The Kinepolis Group is a Belgian-French cinema chain with 110 theaters in Europe and North America. It is Europe’s third-largest cinema chain.

History
The Kinepolis Group is a Belgian cinema chain formed in 1997 as a result of the merger of two family cinema groups, Bert and Claeys, and has been listed on the stock exchange since 1998.

The first megaplex cinema in the world is considered to be Kinepolis Brussels located near the Atomium in Brussels, Belgium, which opened in 1988 with 25 screens and 7,600 seats.

On 17 September 1998, the world's largest cinema megaplex, Kinepolis Madrid Ciudad de la Imagen, opened in Spain, with 25 screens and 9,200 seating capacity, with each seating between 211 and 996 people.

In 2006, the Claeys family withdrew from the venture, selling most of its 25% stake of shares in the company and transferring daily management to Joost Bert, who, since 2008, shares the position of CEO with Eddy Duquenne.

Competition authority
The Belgian competition authority approved the merger of the company in 1997 on the condition that the company wasn't allowed to grow within Belgium without explicit consent of the authority.

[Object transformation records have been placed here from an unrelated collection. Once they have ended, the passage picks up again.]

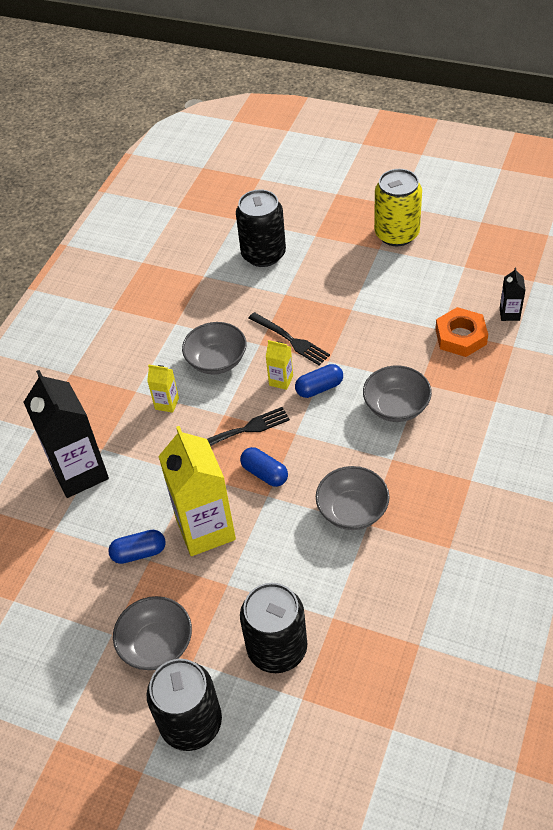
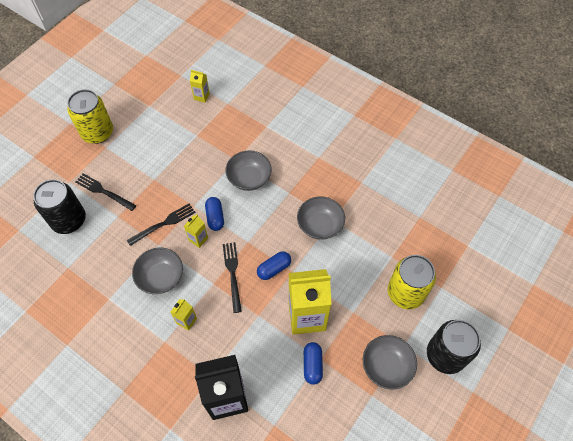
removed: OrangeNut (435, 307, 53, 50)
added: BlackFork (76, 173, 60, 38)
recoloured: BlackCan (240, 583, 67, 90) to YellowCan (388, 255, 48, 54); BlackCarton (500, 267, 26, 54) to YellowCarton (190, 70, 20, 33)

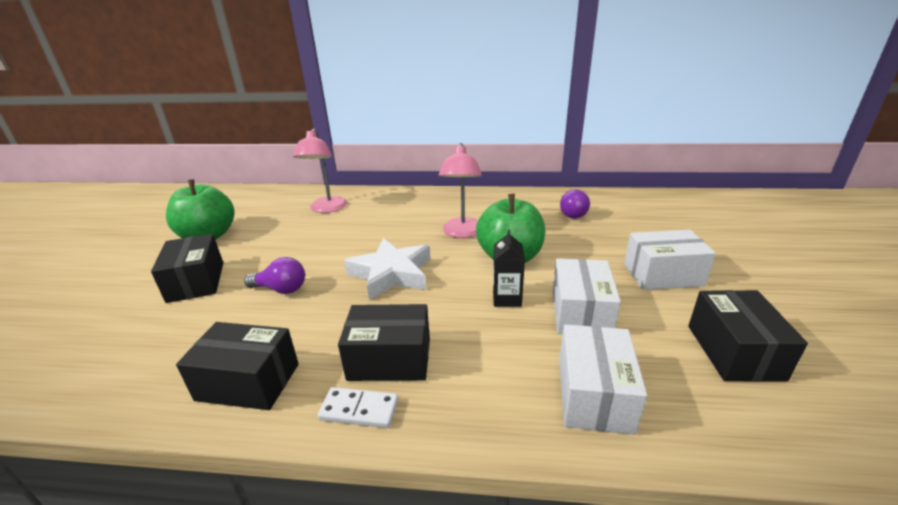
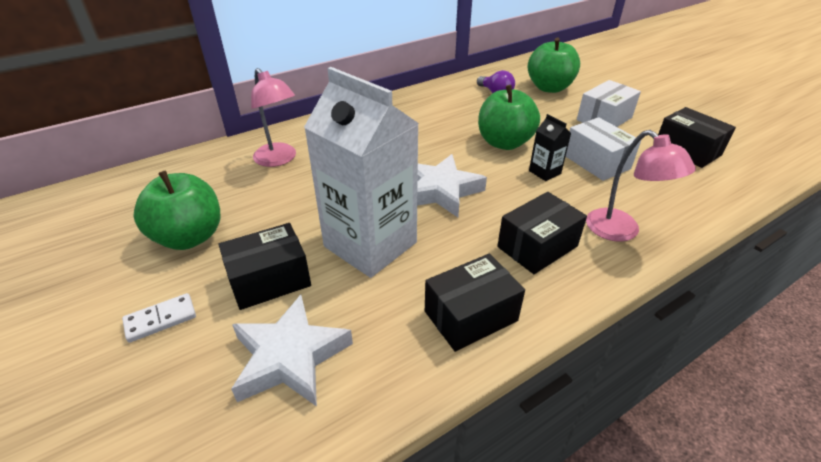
removed: WhiteBox (559, 324, 88, 111)
added: WhiteStar (231, 295, 122, 112); GreenApple (528, 38, 52, 55)
moved: WhiteDomino (318, 387, 80, 41) to (122, 293, 74, 50); PinkLamp (439, 143, 43, 95) to (586, 130, 110, 112)
replaced: PurpleLightBulb (244, 257, 61, 37) to WhiteCarton (304, 67, 115, 211)
turned: BlackBox (151, 234, 72, 69) = (218, 223, 93, 87) 60 degrees counterclockwise

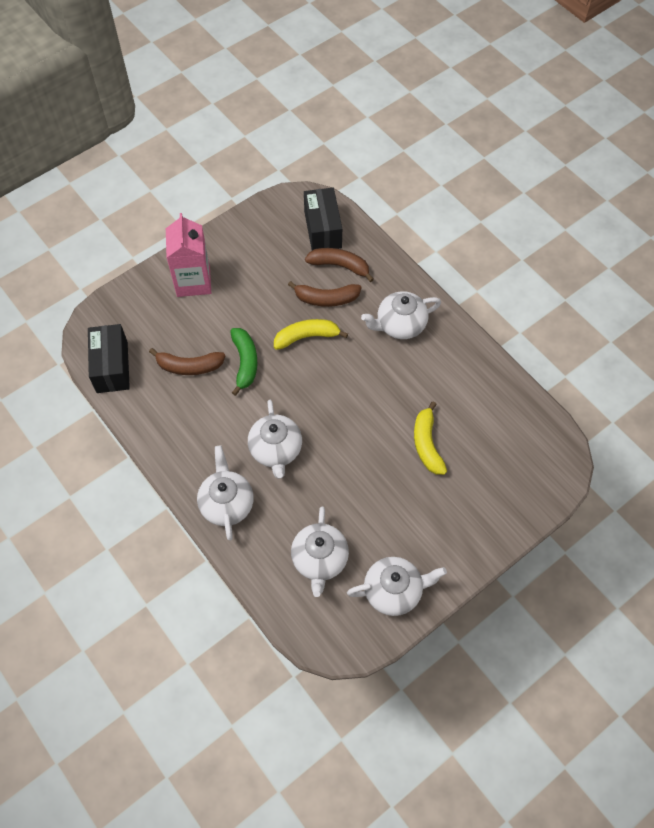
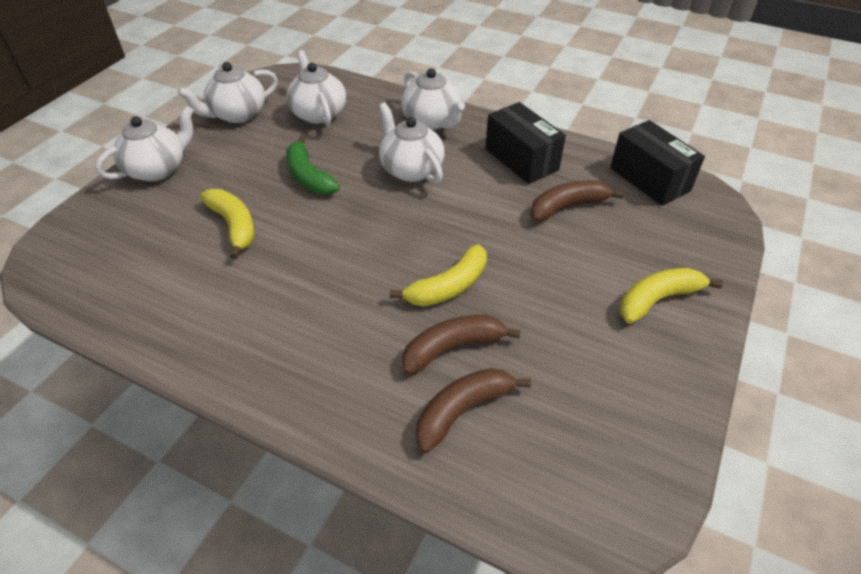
moved: GreenBanana (230, 328, 28, 68) to (286, 136, 54, 59); BlackBox (304, 188, 38, 62) to (485, 102, 81, 82); WhiteTeapot (361, 291, 80, 48) to (95, 106, 99, 75)
replaced: PinkCarton (166, 213, 45, 84) to YellowBanana (620, 268, 103, 56)
turned: BrownBanana (305, 248, 69, 34) = (416, 368, 115, 85) 150 degrees clockwise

This resulted in the resale of the acquired Utopolis cinemas in 2015. Kinepolis tried on several occasions to get the authority to lift the ban, and they succeeded in 2020. From August 2021 the company doesn't need permission to open new locations within Belgium.

Growth and acquisitions
Kinepolis grew significantly in recent years by opening several new locations, but also by acquiring chains and independent cinemas. Significant acquisitions were Wolff Bioscopen in 2014, Utopolis in 2015, Landmark Cinemas in 2017 and MJR Digital Cinemas in 2019.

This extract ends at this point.